To get more help about a given command, type guppy COMMAND --help
fat: unknown option `--point-mass'.
usage: fat [options] placefile[s]
  -o Specify the filename to write to.
  --out-dir Specify the directory to write files to.
  --prefix Specify a string to be prepended to filenames.
  --unweighted Treat every placement as a point mass concentrated on the highest-weight placement.
  --pp Use posterior probability for the weight.
  -c Reference package path.
  --min-fat The minimum branch length for fattened edges (to increase their visibility). To turn off set to 0. Default: 0.01
  --total-width Set the total pixel width for all of the branches of the tree.
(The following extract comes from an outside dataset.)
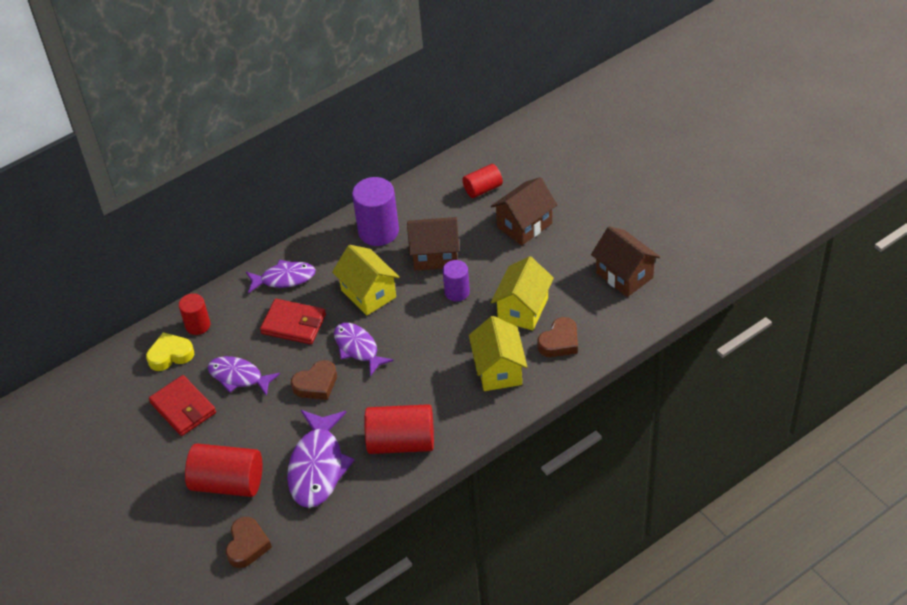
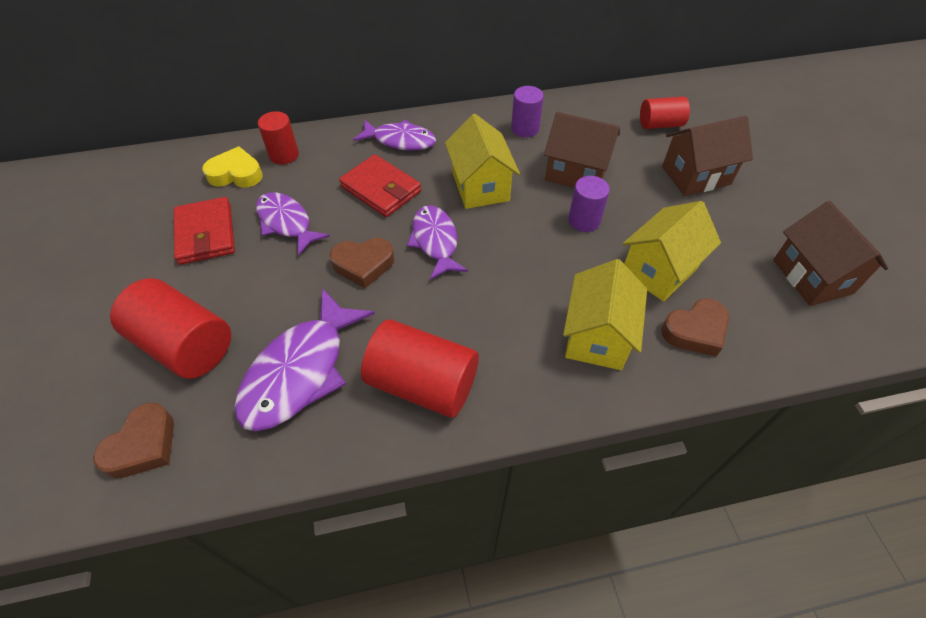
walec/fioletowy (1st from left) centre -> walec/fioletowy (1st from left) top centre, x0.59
Default: 300
  --width-factor Override total-width by directly setting the number of pixels per unit of thing displayed.
  --node-numbers Put the node numbers in where the bootstraps usually go.
  --average Average all input placefiles together.
  -help  Display this list of options
  --help  Display this list of options
Traceback (most recent call last):
  File "/opt/bio/dset/paprica_v0.3.1d/paprica-tally_pathways.py", line 145, in <module>
    query_csv = pd.DataFrame.from_csv(cwd + query, header = 0)
  File "/opt/anaconda2/lib/python2.7/site-packages/pandas/core/frame.py", line 1138, in from_csv
    infer_datetime_format=infer_datetime_format)
  File "/opt/anaconda2/lib/python2.7/site-packages/pandas/io/parsers.py", line 491, in parser_f
    return _read(filepath_or_buffer, kwds)
  File "/opt/anaconda2/lib/python2.7/site-packages/pandas/io/parsers.py", line 268, in _read
    parser = TextFileReader(filepath_or_buffer, **kwds)
  File "/opt/anaconda2/lib/python2.7/site-packages/pandas/io/parsers.py", line 583, in __init__
    self._make_engine(self.engine)
  File "/opt/anaconda2/lib/python2.7/site-packages/pandas/io/parsers.py", line 724, in _make_engine
    self._engine = CParserWrapper(self.f, **self.options)
  File "/opt/anaconda2/lib/python2.7/site-packages/pandas/io/parsers.py", line 1093, in __init__
    self._reader = _parser.TextReader(src, **kwds)
  File "pandas/parser.pyx", line 350, in pandas.parser.TextReader.__cinit__ (pandas/parser.c:3229)
  File "pandas/parser.pyx", line 583, in pandas.parser.TextReader._setup_parser_source (pandas/parser.c:6042)
IOError: File /scratch2/chassenr/MetabolicInference/Paprica/test.bacteria.combined_16S.bacteria.tax.clean.align.csv does not exist
bowmanjeffs commented 7 years ago

For some reason pplacer isn't recognizing the -o flag. Is this a new installation of pplacer, or do you have an old version? Check that you have the most recent version of pplacer and guppy.

chassenr commented 7 years ago

I am using pplacer version v1.1.alpha10, which (although it was installed this year) seems to be quite old. If you think that this version of pplacer is too old, I will check with our IT if they really need that old version or thy would be willing to update it. It seems that on our system guppy is part of the pplacer distribution.

bowmanjeffs commented 7 years ago

I think this is the problem. Older versions of guppy don't have the to_csv output option, and apparently older versions of pplacer don't recognize the -o flag. I suggest updating both. You can probably update locally even if your administrators are reluctant to update the system version. In the meantime, if you just want to check out paprica to see if it will work for you, note that a virtual box appliance and Amazon ECS machine instance are available. Let me know if you have any issues with either, or if updating pplacer/guppy doesn't solve the problem!